Now, it is easy to point out wrong ways of structuring society, but it isn't easy to define what would be better. So, I will try to limit my criticism and advice to the way we dress. I will try to articulate why I like clothes that do not put sophistication as their first goal, but I will most likely fail to discover any absolute rules for dressing. Here are some Not Quite Rules for Dressing.

a. Choose outfits according to context and relationship. e.g. In the West, you do not wear white to a wedding, because, traditionally, the colour is reserved for the bride or her wedding party. As a witness to a ceremony that holds meaning for the bride and her surrounding community, to violate the order of a wedding would be to destroy the story that conventions seek to build around a marriage ceremony. Yes, traditions tell stories, and a wedding is a tradition. Without being part of a tradition, the purpose of a wedding is lost, which is why so few people bother to get married. It is no longer a story within a story - it's merely a fun thing to do. Unfortunately, along with the erosion of tradition, manners, and the order of society, civilization crumbles. And it isn't called a cradle for nothing. Humanity without civilization is like a baby without a bed.

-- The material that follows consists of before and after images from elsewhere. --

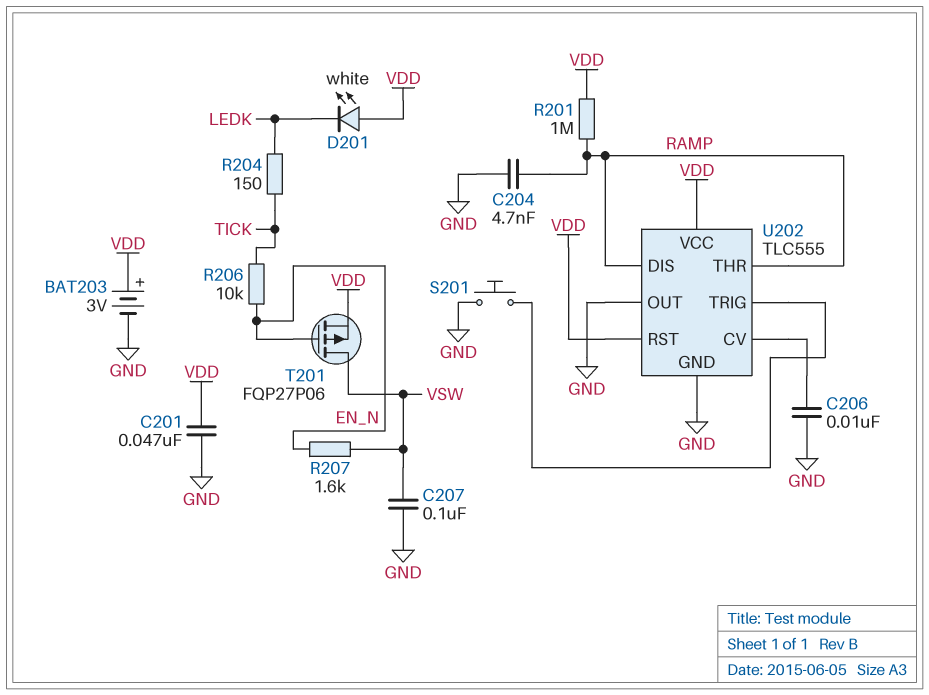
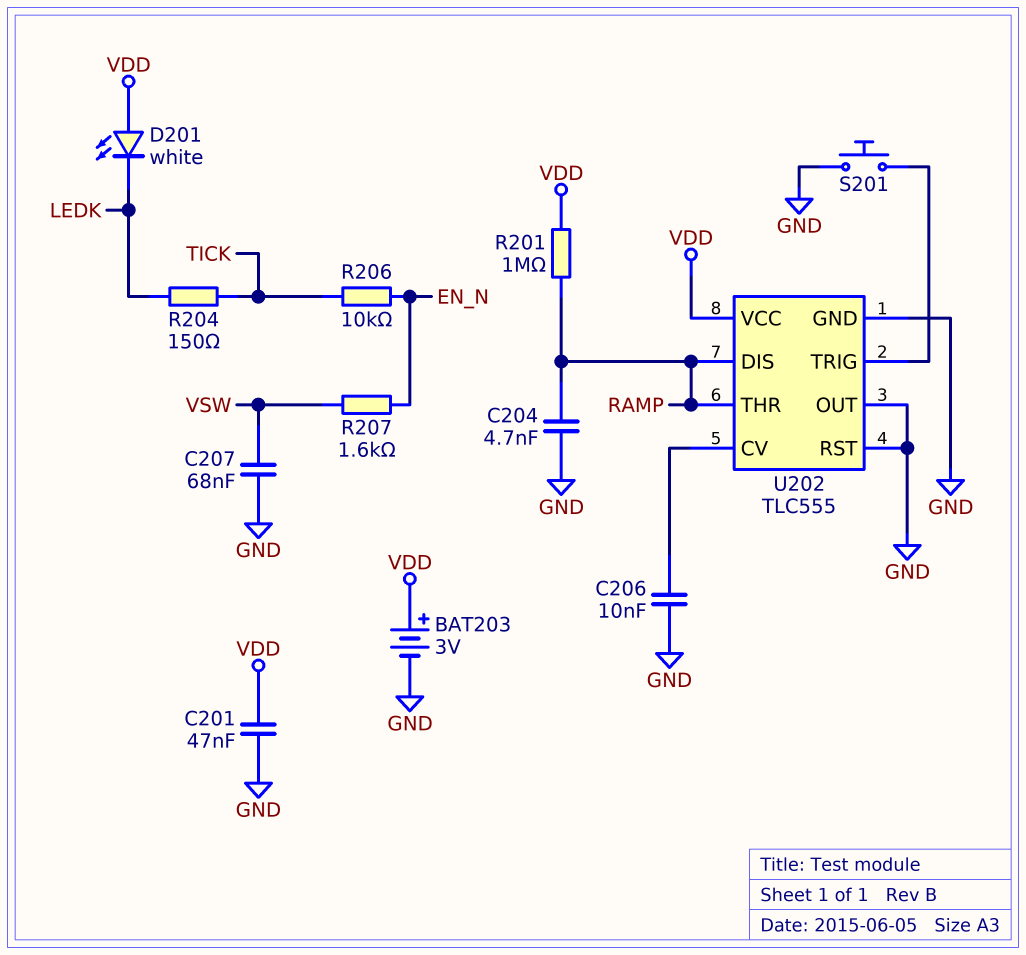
C207: 100nF (GND, VSW) -> 68nF (GND, VSW)
T201: PMOS FQP27P06 (G EN_N, D VSW, S VDD) -> none
U202 pin RST: VDD -> GND

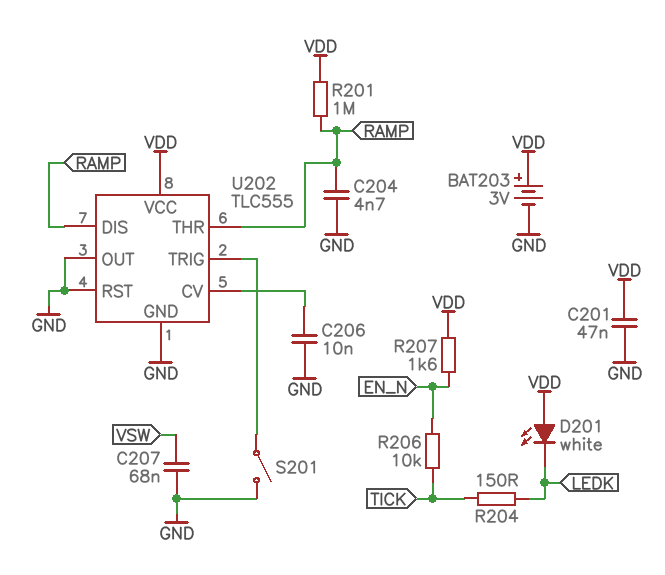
R207: 1.6k (EN_N, VSW) -> 1.6k (EN_N, VDD)
S201: button (GND, U202/TRIG) -> switch (GND, U202/TRIG)

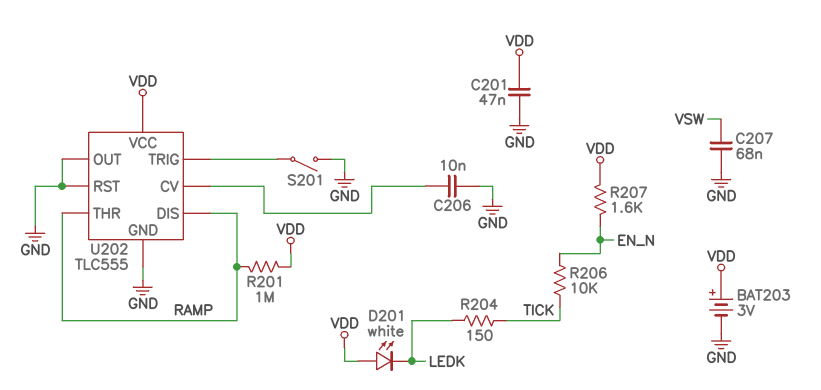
C204: 4.7nF (GND, RAMP) -> none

b. Be aware that clothes tell a story. They say a lot about your background, whether it is one you chose for yourself or one you were given. They explain your relationship to the people you wear the clothing around. They often connect you to a subculture or a tradition or a style, which people assume means you are somehow connected to the people or the values of that subculture, tradition, or style. Choose carefully, because you are a member of society, if not in prison or a cave, and other people like to jump to conclusions about you.





Hiroji Kubota


c. Be imaginative. You are not a carbon copy of Paris Hilton, even if you wish you were, so use your imagination and do something that might relieve people on the street from the boredom of routine. All rules are only there to give you something to work with - as with being given a piece of paper, or a piece of land, what you make of the basics is the exciting part. There are so many ways to express and communicate through your clothing, whether you celebrate, mourn, flirt, dream, or work.




Michal Chelbin

I will try to use these rules to evaluate clothes, in a series of posts, so that I can test their relevance. If you, dear reader, have your own ideas about rules for dressing, please share them.